Vous allez me taxer de régionaliste, de Kabyle trop fier et arrogant, mais je peux affirmer sans me tromper, que la tolérance s’arrête aux frontières de la Kabylie. Au-delà, c’est Kaboul. Des contrées ravagées par l’intégrisme et le dogme religieux. Pendant qu’en Kabylie les parents envoient leurs enfants à la crèche, c’est à la mosquée que les parents des autres régions envoient leurs progénitures. C’est devenu à la mode. C’est même une fierté pour ces musulmans trop croyants.
En Kabylie, que tu sois musulman pratiquant, musulman du mois de carême, chrétien, agnostique ou athée, tu es intégré dans la société de façon naturelle. Ce qui détermine la valeur d’un individu en Kabylie, ce n’est ni sa foi , ni sa richesse, ni son nom de famille, mais son comportement; sa capacité à apporter du bien à la communauté, sa contribution dans la gestion de la cité.
Chez nous, la foi relève de la liberté individuelle. Nos aïeux, pourtant analphabètes, avaient compris cela avant même que le dictionnaire intègre le mot tolérance. L’islam tel qu’il était pratiqué, n’était pas en déphasage avec les valeurs sociétales propre à la Kabylie.

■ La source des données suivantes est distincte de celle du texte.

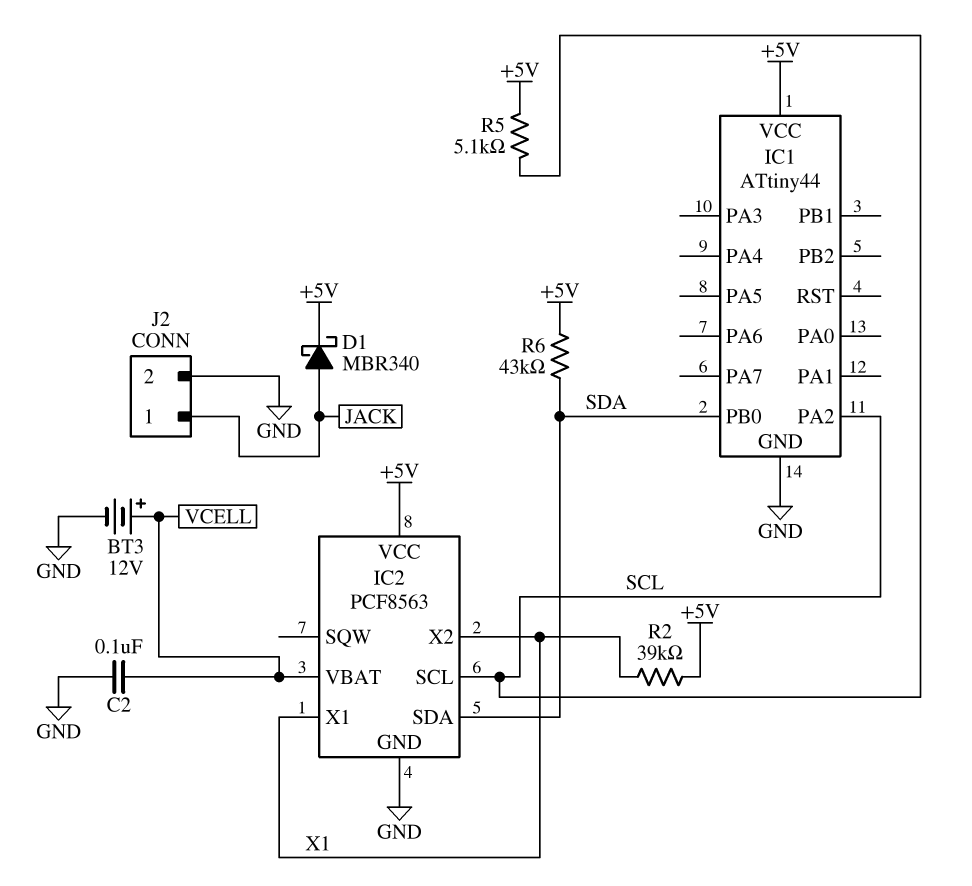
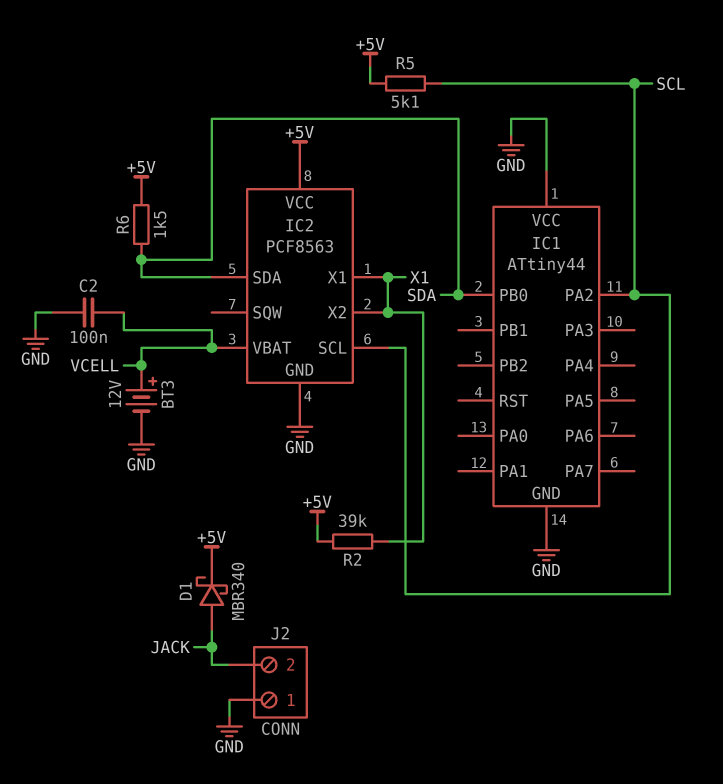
IC1 pin VCC: +5V -> GND
J2 pin 1: JACK -> GND
J2 pin 2: GND -> JACK
R6: 43k (+5V, SDA) -> 1.5k (+5V, SDA)

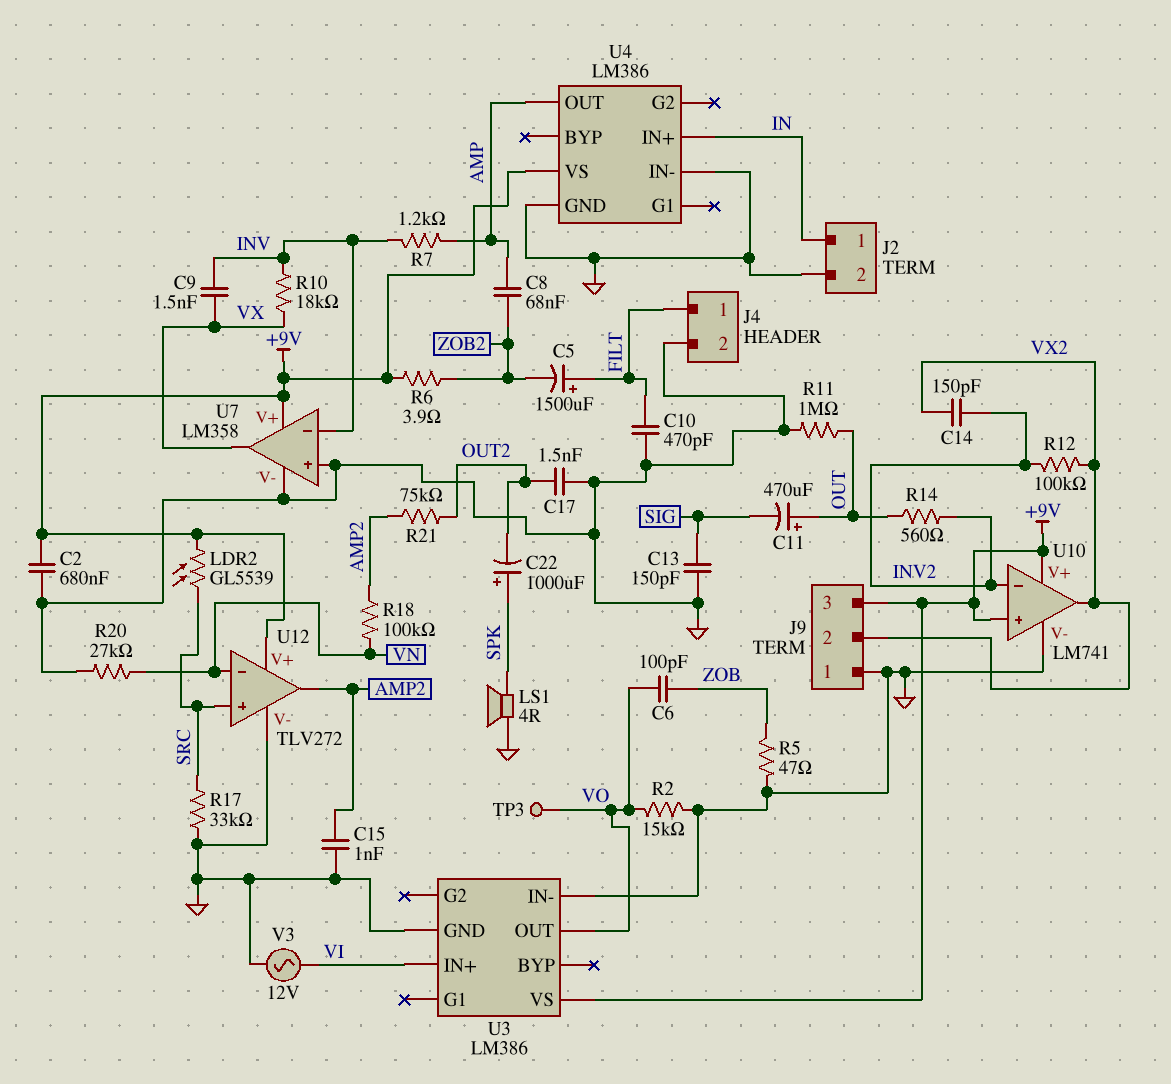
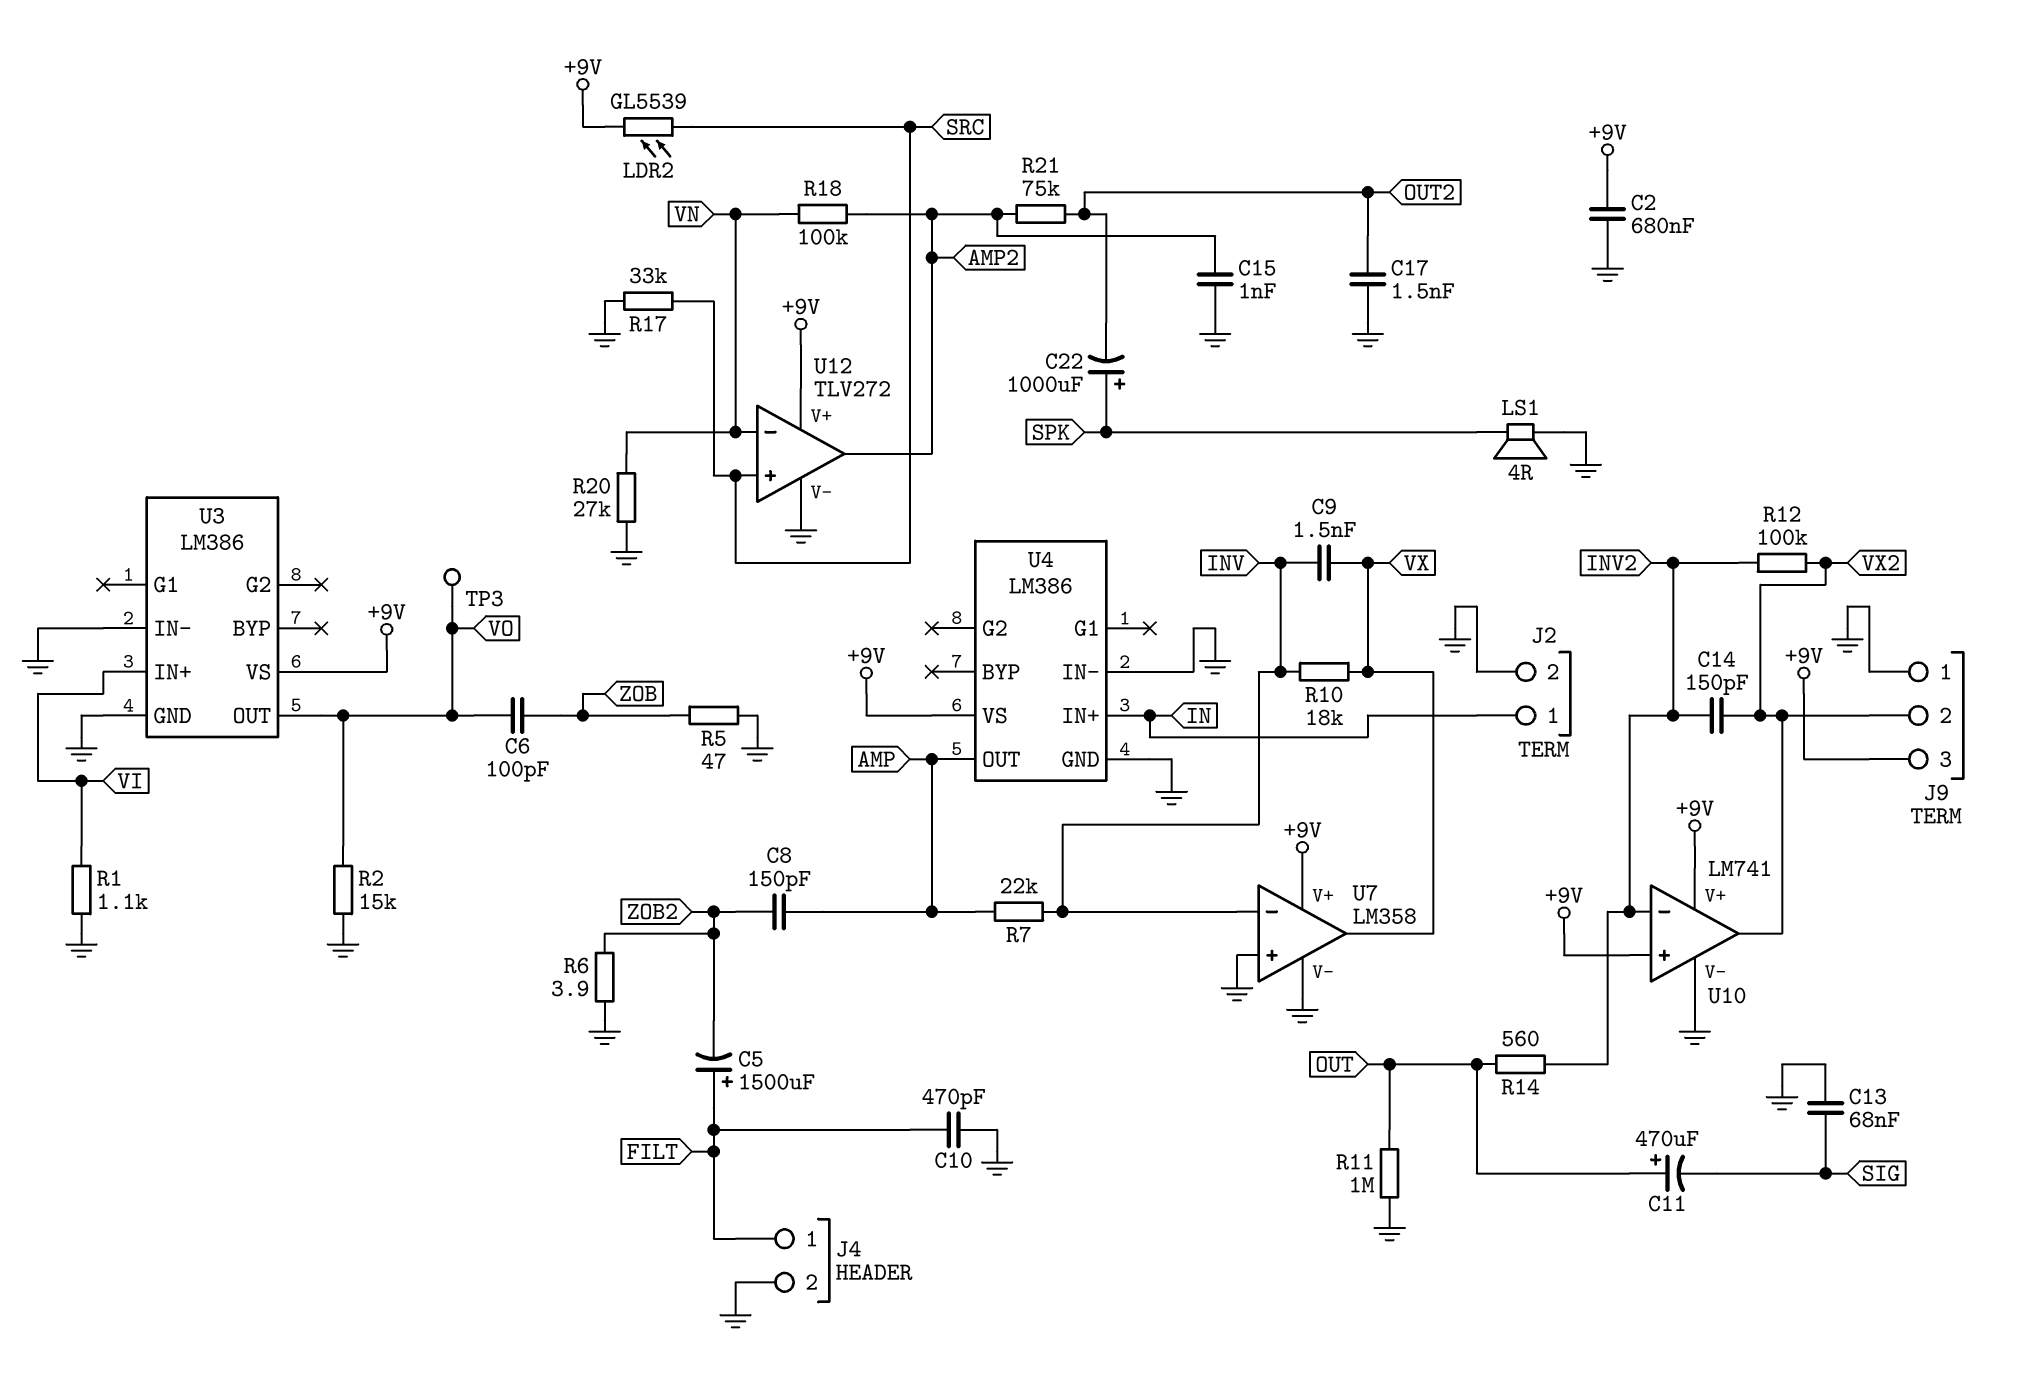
C8: 68nF (AMP, ZOB2) -> 150pF (AMP, ZOB2)
C13: 150pF (GND, SIG) -> 68nF (GND, SIG)
R1: none -> 1.1k (GND, VI)
R6: 3.9 (+9V, ZOB2) -> 3.9 (GND, ZOB2)
R7: 1.2k (AMP, INV) -> 22k (AMP, INV)
V3: AC 12V (GND, VI) -> none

Nos aïeux ont su l’adapter à leur besoin spirituel, de telle sorte qu’il ne soit en contradiction avec l’organisation socioculturelle de nos villages.
En Kabylie, la religion fait partie du quotidien de nos paysans. Ailleurs, la religion occupe une place importante dans la vie du citoyen. C’est vers celle-ci qu’il se tourne au moindre questionnement, à la moindre crainte, au moindre événement, banal soit-il. La religion c’est la clé. C’est la solution à tous les soucis même lorsque celle-ci s’avère dépassée, comme lorsqu’il s’agit de guérir des maladies ou expliquer des phénomènes naturels étranges.
Entre la Kabylie et les autres régions, il n’y pas que la langue qui diffère, il y a plus profond que cela; l’aptitude à la civilisation. Pendant que la Kabylie avance et se met au diapason d’un monde qui évolue, les autres régions sombrent dans les fin fonds du fondamentalisme, prises au piège du passé d’un État islamique glorieux qui n’en est pas un.
La Kabylie et les autres régions ont emprunté deux chemins qui ne peuvent s’entrecroiser; ils sont diamétralement opposés. L’un mène vers le progrès, la civilisation et toutes les valeurs qu’elle entraîne, pendant que l’autre, c’est un sens interdit qui mène droit vers la collision. Sommes nous condamnés à les dissuader de rebrousser chemin pour nous accompagner, ou devrons nous faire notre chemin sans se retourner? C’est une question qui mérite d’être tranchée.